新时期的“自主创新”其关键内涵是,从主要依靠现有技术的引进、集成、组合、应用到新技术基础理论的自主发展,实现从“0”到“1”的突破。包括基础科学原创性突破和在应用技术的突破性创新。21世纪20年代起,中国科技战略演变进入“自主创新2.0版本”。


(二)关键核心技术突破路径


一是确定关键核心技术创新突破的战略方向。研判美国最新对华战略以及美国出口管制法案涉及领域,调整科技对外合作的方向与策略。根据我国战略产业亟需和发展基础,遴选确定量子科学、脑科学、纳米科学、空天科学、干细胞、合成生物学、发育编程、全球变化及应对、蛋白质机器、大科学装置前沿研究等重点领域,加强应用数学和交叉研究,加强引力波、极端制造、催化科学、物态调控、地球系统科学、人类疾病动物模型等领域部署,抢占前沿科学研究制高点。

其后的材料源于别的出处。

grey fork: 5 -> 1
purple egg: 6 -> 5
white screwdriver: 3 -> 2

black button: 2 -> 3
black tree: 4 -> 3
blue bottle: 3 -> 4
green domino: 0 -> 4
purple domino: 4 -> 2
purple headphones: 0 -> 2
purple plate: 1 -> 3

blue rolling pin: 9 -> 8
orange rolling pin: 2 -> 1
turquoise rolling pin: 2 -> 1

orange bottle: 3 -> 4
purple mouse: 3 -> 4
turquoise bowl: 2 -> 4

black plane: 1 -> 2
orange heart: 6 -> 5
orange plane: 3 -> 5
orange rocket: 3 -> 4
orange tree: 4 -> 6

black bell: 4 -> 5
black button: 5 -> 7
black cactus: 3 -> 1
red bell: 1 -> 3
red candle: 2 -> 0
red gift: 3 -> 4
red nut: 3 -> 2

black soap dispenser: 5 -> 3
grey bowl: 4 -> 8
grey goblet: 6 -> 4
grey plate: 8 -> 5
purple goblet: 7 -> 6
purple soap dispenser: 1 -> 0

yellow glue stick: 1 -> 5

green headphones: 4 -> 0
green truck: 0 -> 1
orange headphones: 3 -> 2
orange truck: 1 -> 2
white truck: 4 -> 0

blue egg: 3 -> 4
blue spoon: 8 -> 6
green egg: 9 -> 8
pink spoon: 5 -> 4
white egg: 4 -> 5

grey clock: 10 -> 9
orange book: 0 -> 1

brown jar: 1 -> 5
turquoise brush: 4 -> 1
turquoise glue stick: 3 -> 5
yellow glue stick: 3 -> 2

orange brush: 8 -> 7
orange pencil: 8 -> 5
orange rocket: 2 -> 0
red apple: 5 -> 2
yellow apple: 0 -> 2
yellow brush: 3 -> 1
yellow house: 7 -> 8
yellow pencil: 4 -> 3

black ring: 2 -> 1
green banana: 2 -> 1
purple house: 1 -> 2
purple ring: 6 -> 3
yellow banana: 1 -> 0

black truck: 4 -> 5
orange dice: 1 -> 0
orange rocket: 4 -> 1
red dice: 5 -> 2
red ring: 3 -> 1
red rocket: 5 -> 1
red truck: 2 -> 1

二是针对技术短板制订突破创新的技术路线。必须克服习惯跟踪模仿、较少从经济社会需求中凝炼重大科学问题和核心技术问题、较少自主提出科学思想、研究方向的“路径依赖”,系统研究政府决策、市场结构、技术属性以及组织模式四个角度构成的“中国情境”,构建中国情境下以政策驱动为核心的中国突破性创新的理论模式,在核心基础零部件和元器件、先进基础工艺、关键基础材料、产业技术基础领域,加快制定重要领域科技发展路线图、制定产业和技术发展路线图、制定新兴技术和产业发展路线图,以突破瓶颈制约,从根本上改变关键核心技术受制于人的局面。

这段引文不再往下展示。